1. Red Clocks by Leni Zumas

This riveting drama explores the complicated female experience in a dystopian America that has made abortion, in-vitro fertilization and adoption by single women illegal. The story centers around five women and the different ways they navigate these barriers and the ideas of motherhood, identity and freedom.
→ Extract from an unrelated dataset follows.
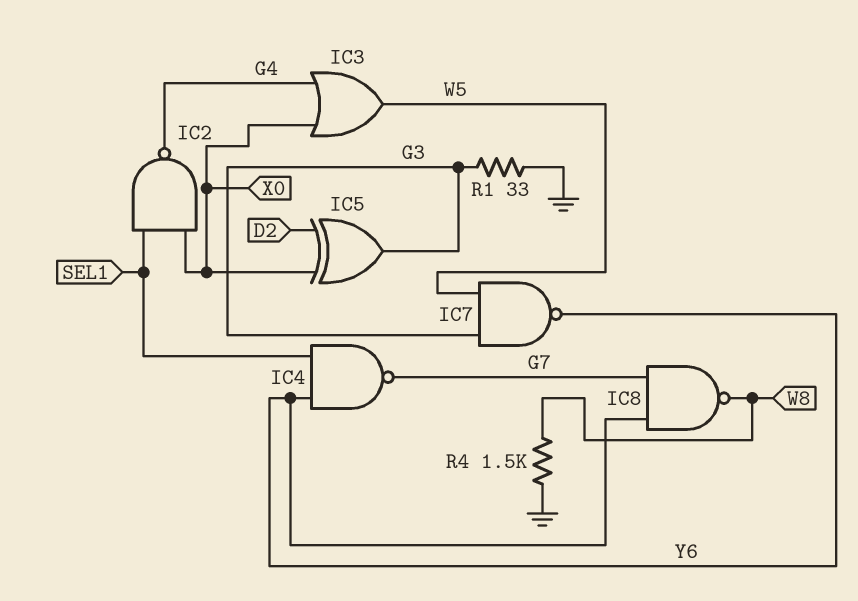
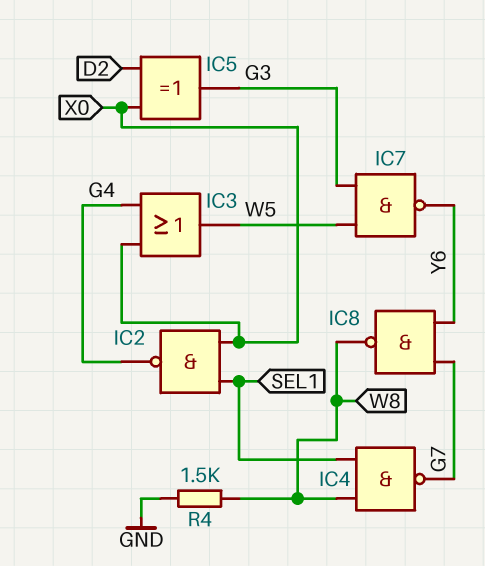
IC4: NAND (in SEL1, in Y6, out G7) -> NAND (in SEL1, in W8, out G7)
R1: 33 (G3, GND) -> none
“Move over Atwood, Leni Zumas’s Red Clocks is a gender roaring tour de force. The bodies of women in Red Clocks are each the site of resistance and revolution. I screamed out loud. I pumped my fist in the air. And I remembered how hope is forged from the ground up, through the bodies of women who won’t be buried.”―Lidia Yuknavitch, author of The Book of Joan


2. Girls in The Picture by Melanie Benjamin

“Actress Mary Pickford and screenwriter Frances Marion are Hollywood legends, and I thought I knew them well—until I read The Girls in the Picture. With riveting subtlety, Melanie Benjamin reveals the texture of their daily lives and the complexity of their decades long friendship. In the process, Benjamin creates an astonishing portrait of the early days of Hollywood, when innovation ruled and women wielded power alongside men. The Girls in the Picture is a fascinating, fast-paced, and ultimately heartbreaking story about two kindred spirits and their struggle for professional and personal fulfillment.”—Lauren Belfer, New York Times bestselling author of And After the Fire      


3. The Wife Between Us by Tom Hunt

“Fiendishly clever…in the vein of Gone Girl and The Girl on the Train. This one will keep you guessing.” -Anita Shreve, New York Times bestselling author of The Stars Are Fire

“It’s human nature to assume; we all do. But this psychological thriller by first-time novelist Hendricks and best-selling author Pekkanen (The Perfect Neighbors) proves just how dangerous assumptions can be. Nellie, a young teacher, has met the man of her dreams. Nine years her senior, Richard is charming, handsome and wealthy. He pampers Nellie like a queen – until he doesn’t. Nellie is constantly thrown off-kilter. Is Richard manipulating things that happen between them? Reality and deception are woven into a strange pattern of twisted understanding. As the difference in how each perceives their marriage grows wider, so does their estrangement until Richard leaves Nellie for another woman. Or so everyone believes.” -Library Journal


4. The Wolves of Winter by Tyrell Johnson

Haunted by the memories of her old life, before society collapsed and her world consisted of only frozen wilderness, Lynn survives learning to hunt, trap and slaughter. This debut novel tells the story of a young woman fighting to keep her humanity and family during desperate times.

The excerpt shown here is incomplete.